Another Iranian-American scholar, Haleh Esfandiari, who was held two years ago in solitary confinement for 105 days, said that she learned from the interrogations that the Iranian security forces were gripped with paranoia about popular movements that have overthrown autocratic regimes elsewhere. In this worldview, Mr. Tajbakhsh’s Western education, dual citizenship in the United States and Iran and breadth of interests would make him an obvious conduit for subversion.
“What they are doing to him and the others is really shameful,” said Ms. Esfandiari, author of “My Prison, My Home.” “The good thing about Iran is that nobody — I mean nobody in the country — believes these confessions, and no one pays attention to these trials. Any intelligent person can conclude that he’s saying these things because he is forced to.”

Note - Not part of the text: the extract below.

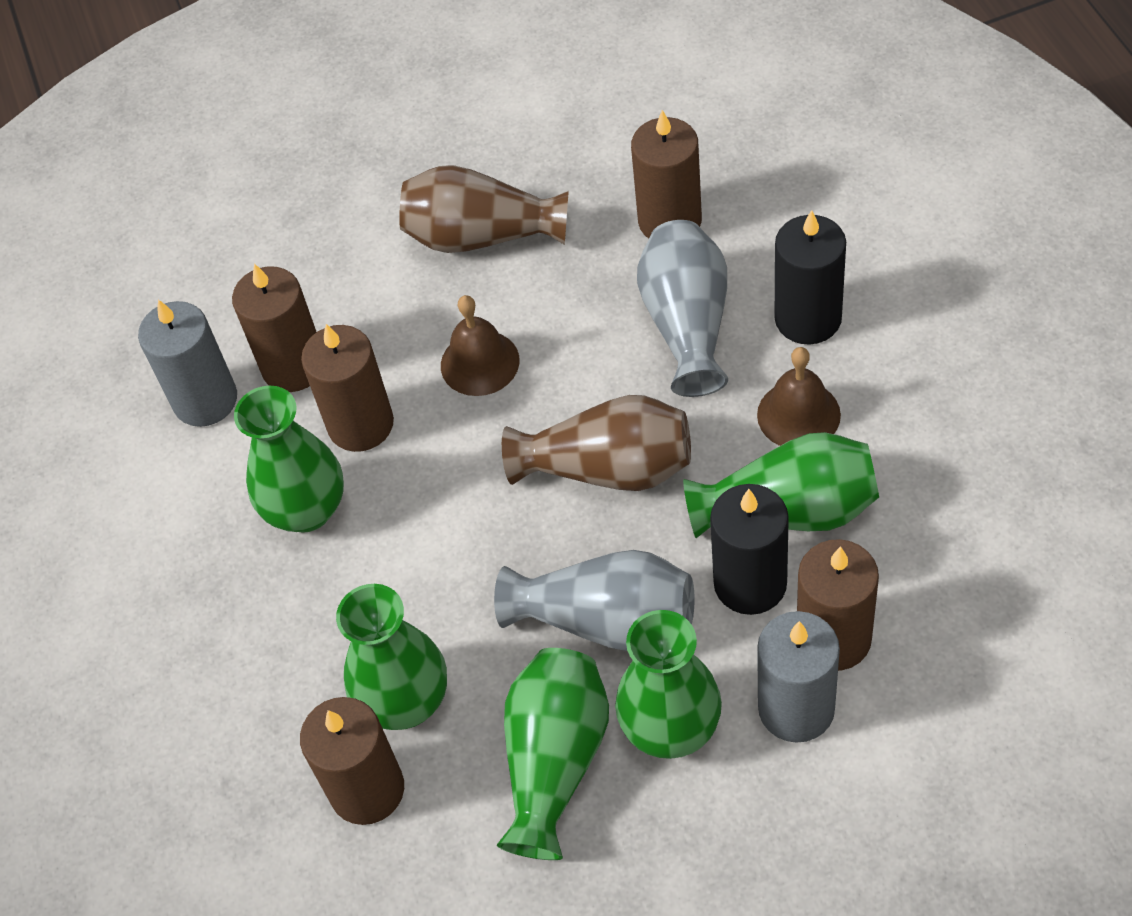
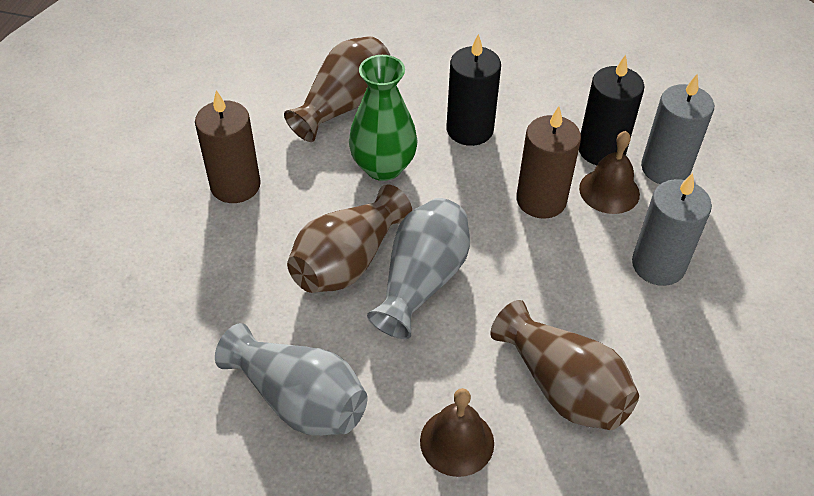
brown candle: 5 -> 2
brown vase: 2 -> 3
green vase: 5 -> 1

During her confinement in 2007, Ms. Esfandiari got to know Mr. Tajbakhsh because he was being detained under the same circumstances, on the same vague charges of stirring up trouble. She was released in August that year. A few weeks later, Mr. Tajbakhsh was freed just before President Ahmadinejad arrived in New York for the General Assembly. Part of his schedule included a talk at Columbia.
In introducing Mr. Ahmadinejad, Columbia’s president, Lee C. Bollinger, noted that Mr. Tajbakhsh, a Columbia graduate, was still being held in house arrest.
“Let me say this for the record: I call on the president today to ensure that Kian will be free to travel out of Iran as he wishes,” Mr. Bollinger said. “Let me also report today that we are extending an offer to Kian to join our faculty.”
It would be nearly a year before Mr. Tajbakhsh was able to travel freely, so he was still in Tehran in June.
“No one expected there to be this historic popular uprising,” said Pamela Kilpadi, a colleague.
Now Mr. Tajbakhsh is back in prison, and President Ahmadinejad is back in New York.
“Academics and religious scholars,” he said during his 2007 visit, “are shining torches.”